Culture / Sporting Life

Half Lucky — Rockets Miss Out on No. 1 Pick and Likely Cade Cunningham, But Jalen Suggs Gives Them a Chance to Still Grab a Star

NBA Draft Lottery Isn't Perfect for Houston, But It Falls Kindly for the Fertittas and Rafael Stone

BY // 06.22.21

Trading James Harden did not get the Houston Rockets Ben Simmons. And finishing with the worst record in the NBA is likely not going to secure the Rockets the services of Cade Cunningham, the potentially transcendent Oklahoma State star, either.

Being No. 2 offers few guarantees. Still, things could have bounced much worse for Tilman Fertitta, Patrick Fertitta, Rafael Stone and the rest of the Rockets brain trust. They did not fall out of the top four in Tuesday night’s NBA Draft Lottery, which would have given their first pick to Oklahoma City and made their first selection in a packed draft come down in the hinterlands at No. 18.

You are not changing the course of your franchise with the 18th pick.

At No. 2, where the Rockets ended up, you have a chance. Even if it’s not at Cunningham.

After a season of very few wins, the Rockets get something of one with the ping pong balls. If the Detroit Pistons take Cunningham No. 1 as expected, the Rockets will still have a chance to add a talent like Jalen Suggs, the proven clutch commodity from Gonzaga with oodles of upside.

Suggs is the surest thing in the draft — and a potential future star. Of course, the Rockets could decide to defy the way the NBA is going and draft USC 7-footer Evan Mobley or fixate on combo guard Jalen Green’s upside instead. That’d be a mistake, but not as big of one as not getting more for Harden.

The Rockets are at least in the game with this No. 2 pick, in a position to grab a player to center their rebuild around. Ja Morant went No. 2 in 2019. Kevin Durant was once the No. 2 pick. And so was Steve Francis, Jason Kidd and Isiah Thomas back in the day.

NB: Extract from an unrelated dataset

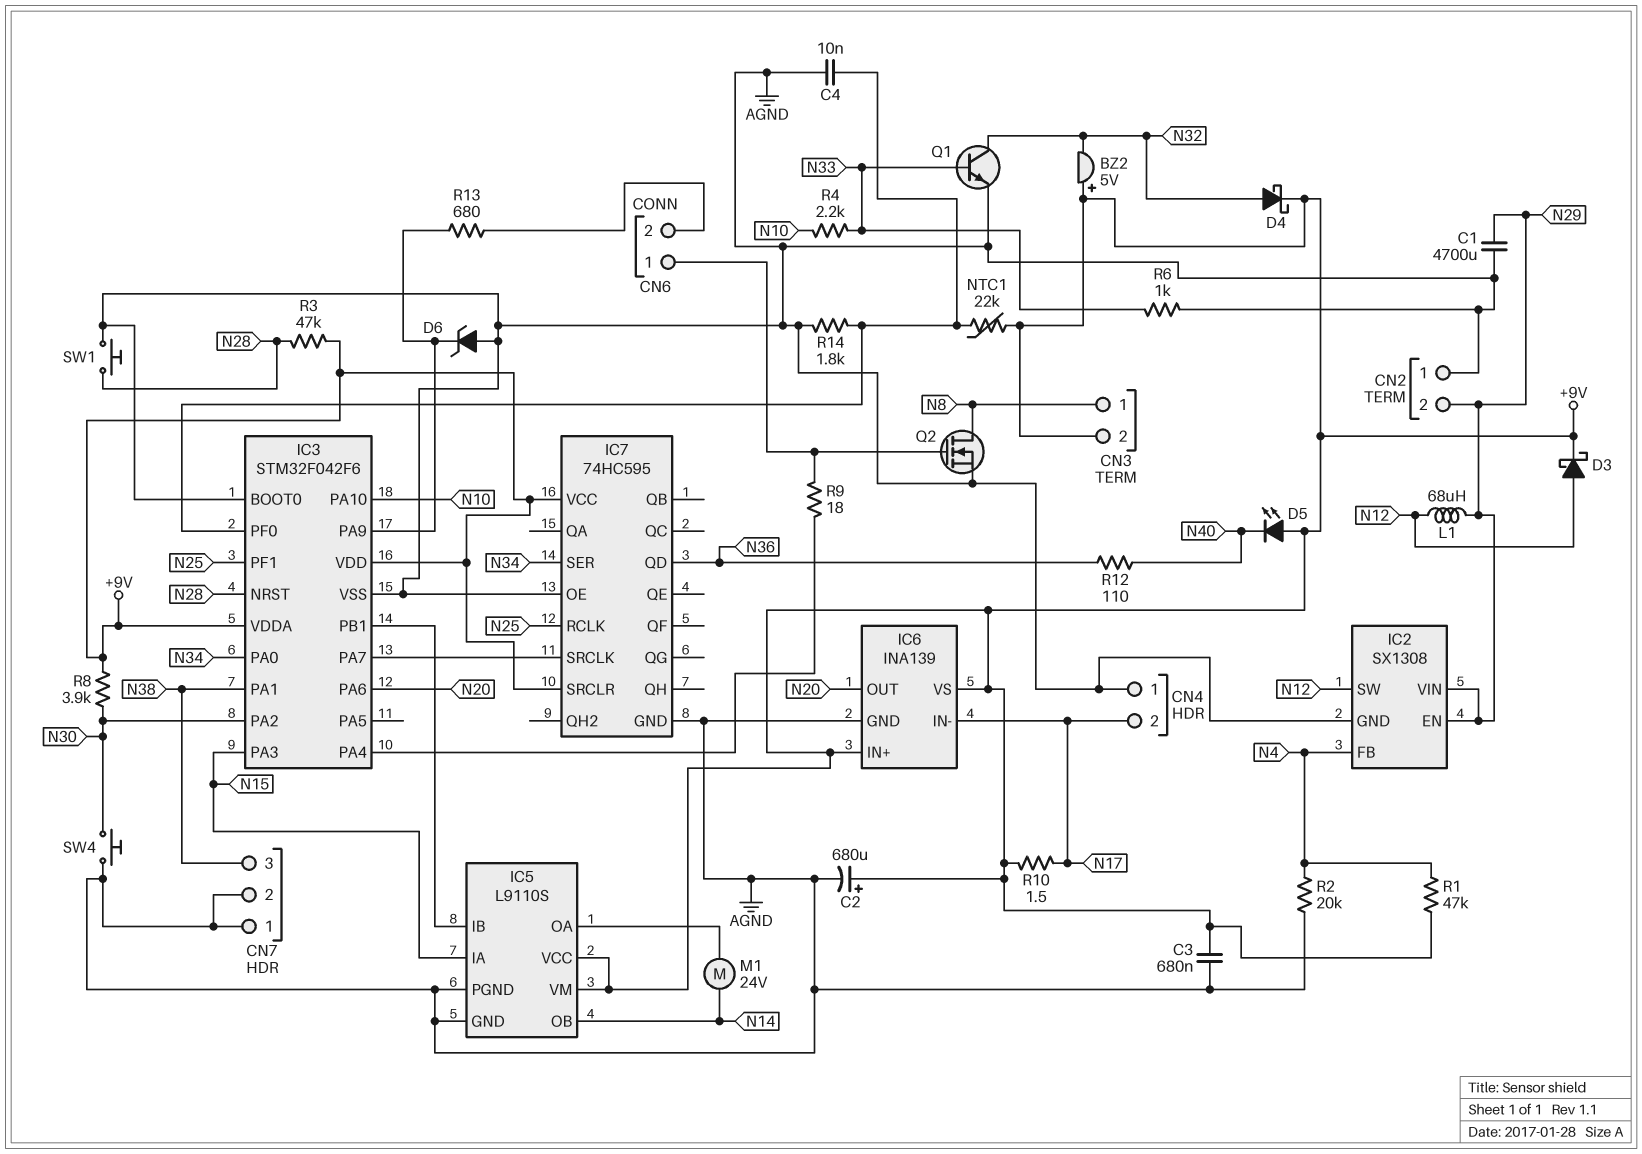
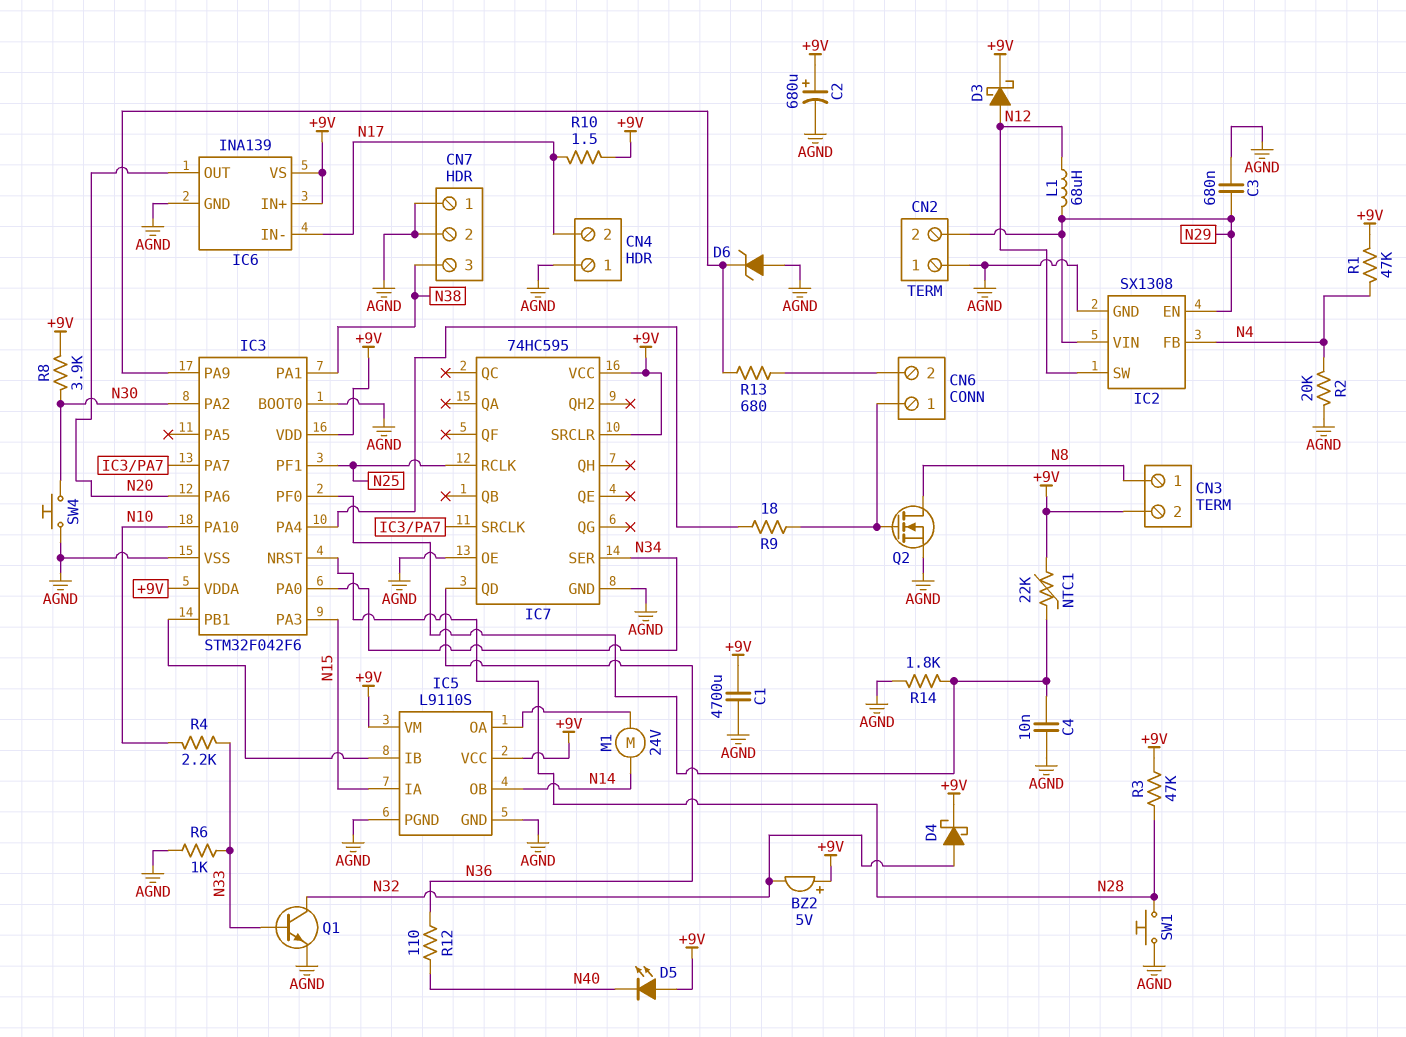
C1: 4700uF (AGND, N29) -> 4700uF (+9V, AGND)
C3: 680nF (+9V, AGND) -> 680nF (AGND, N29)

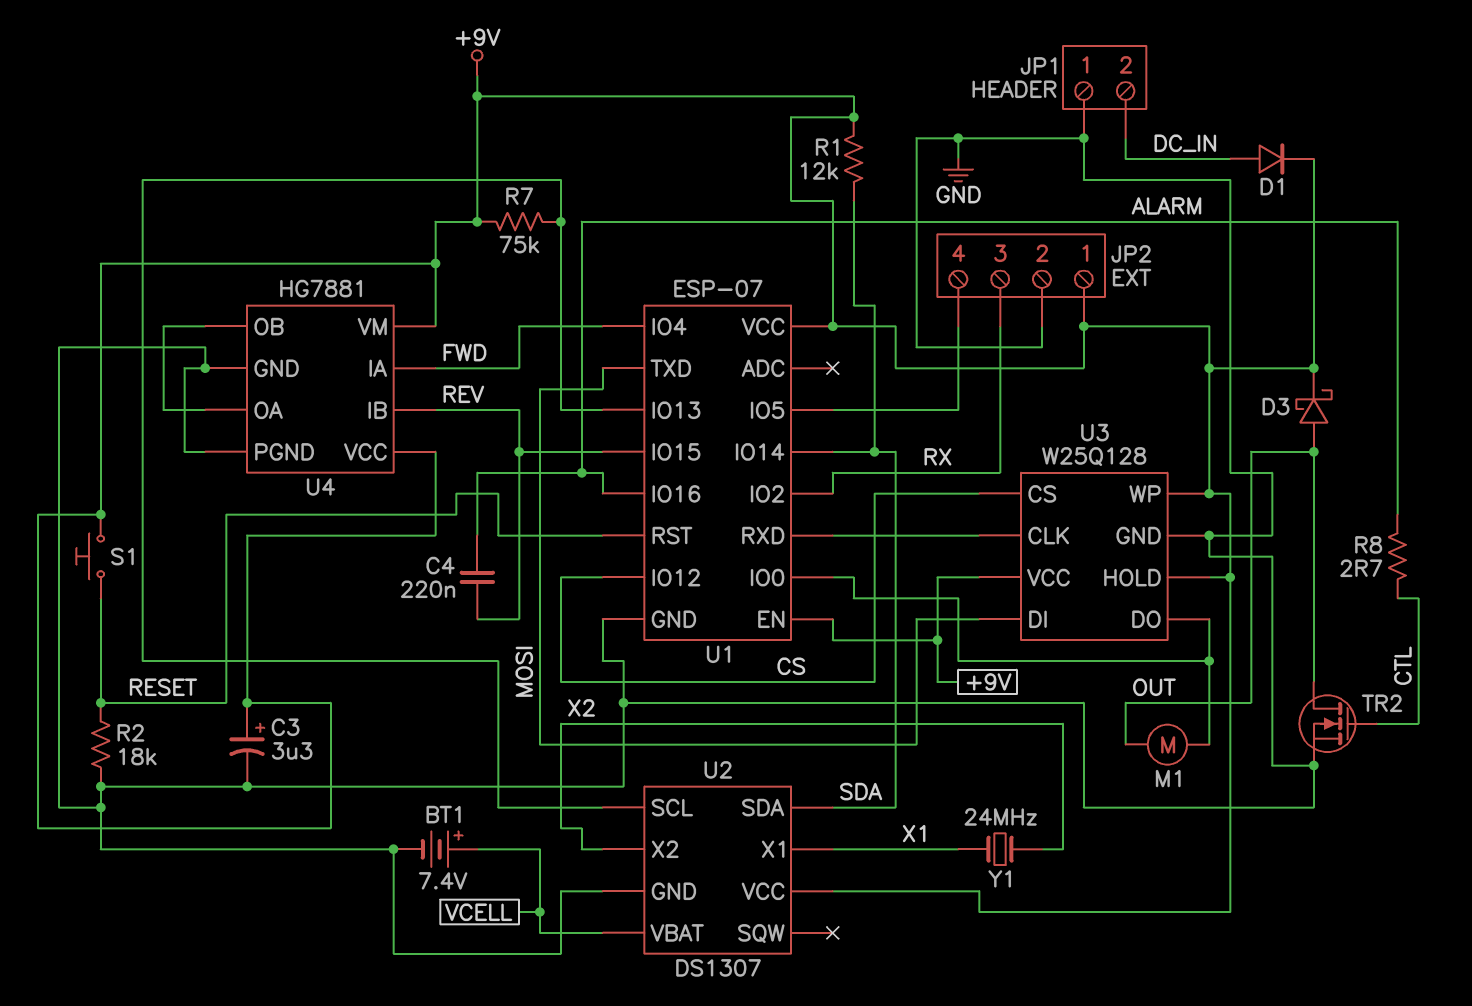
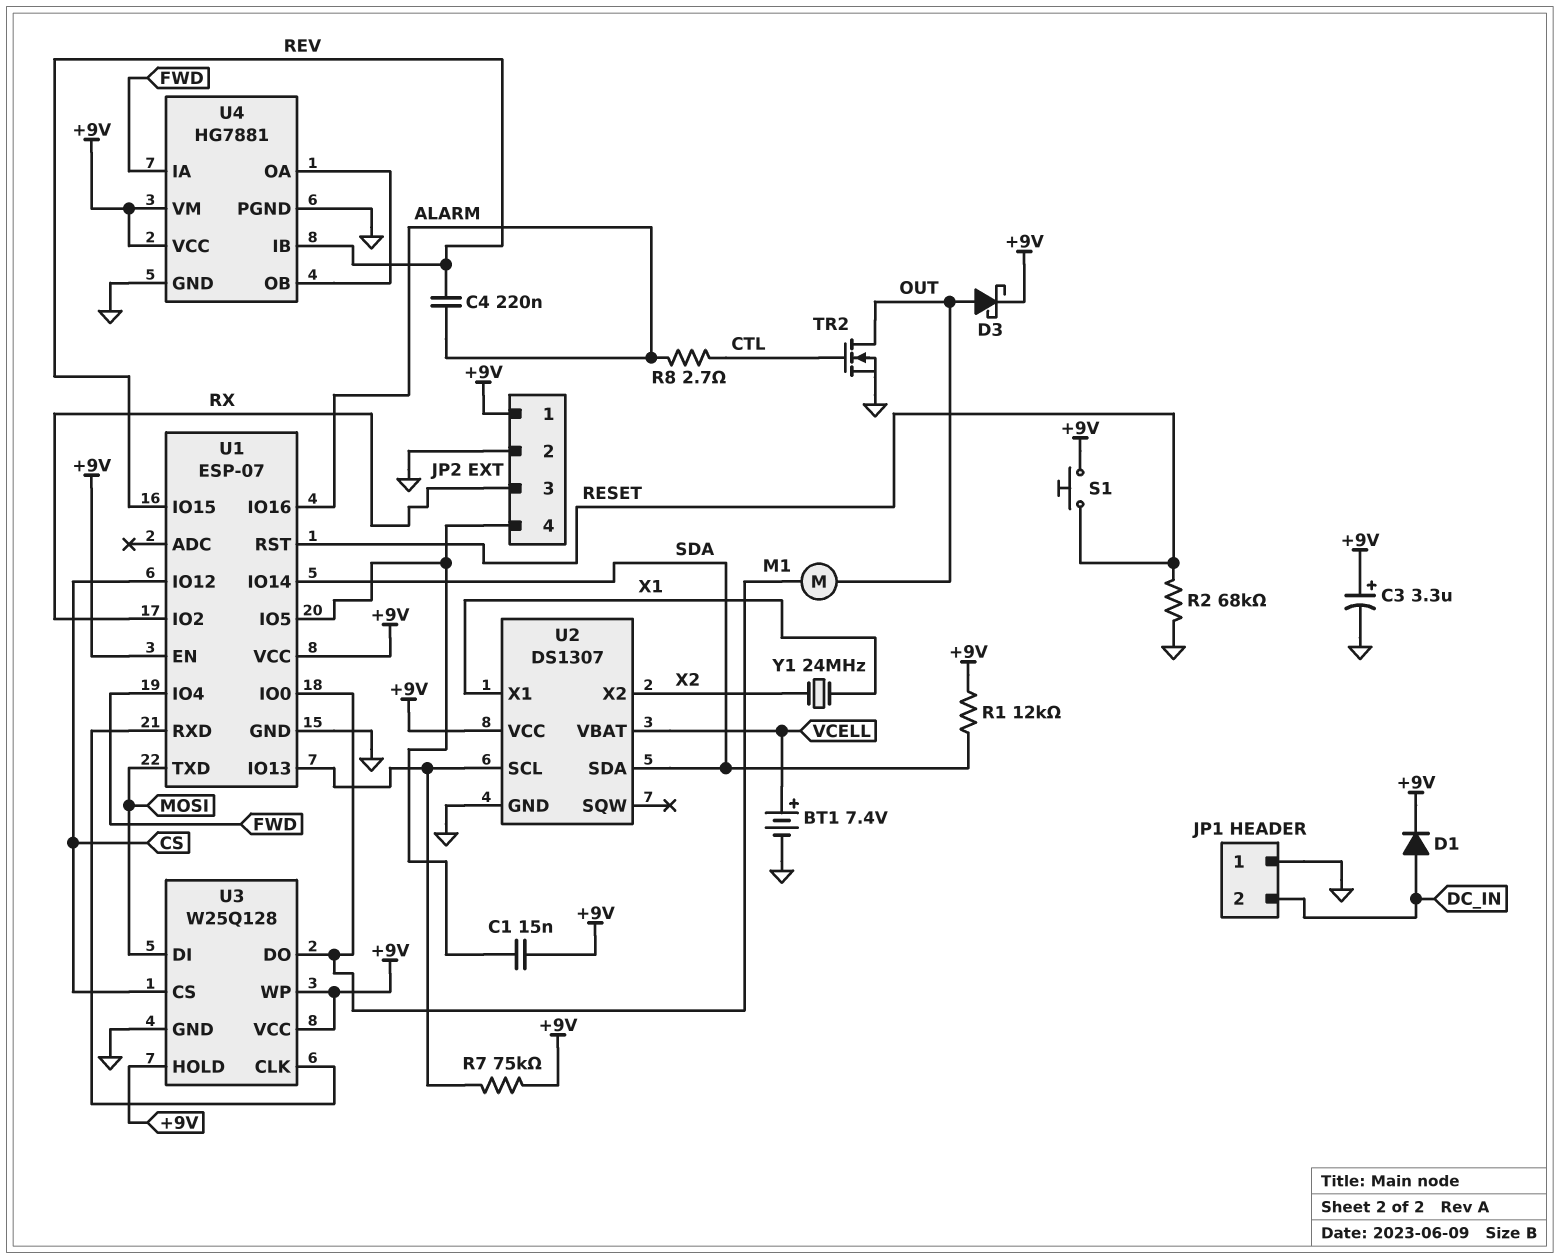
C1: none -> 15nF (+9V, JP2/4)
R2: 18k (GND, RESET) -> 68k (GND, RESET)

Of course, Marvin Bagley, Michael Kidd-Gilchrist, Hasheem Thabeet and the immortal Darko Milicic were all also No. 2 picks

Landing at No. 2 clearly puts Rafael Stone, the Rockets’ second-year general manager, under the microscope. Stone did not do a great job with the Harden trade. Whether that’s all his fault or not remains uncertain. We may never know for sure if Stone was discouraged from the idea of trading with ex-Rockets GM Daryl Morey. (And yes, Ben Simmons would make these Rockets so much better as the conductor of a fun, fast-breaking, young team no matter how much overreactive Philly fans despise him at the moment.)

But there will be no limitations on this No. 2 pick. This is a selection that could set the tone for Stone’s entire Houston tenure.

If the Rockets had landed the No. 1 pick, Cunningham likely would have been a no-brainer, little-pressure choice. If Houston had fallen all the way to 18, no one would have expected anything. But picking at No. 2 means the Rockets will be very much shaped by Stone’s analysis of Suggs, Mobley and Green.

Stone has to know he has little margin for error here. New GMs in competitive markets like Houston rarely have anything close to a safety net.

Jalen Suggs’ No. 2 Power

Suggs was an absolute force for an ultra talented Gonzaga team as a freshman. He was the player opponents worried about most, the one who took the biggest shots (see the incredible game winner against UCLA in the Final Four). Suggs showed the type of high-level competitive fire that Michael Jordan and Kevin Durant showed in their own brief college careers.

That does not mean Jalen Suggs is going to be a Jordan or Durant — no one is. But that means something.

Now Rockets fans can only hope that Rafael Stone sees it.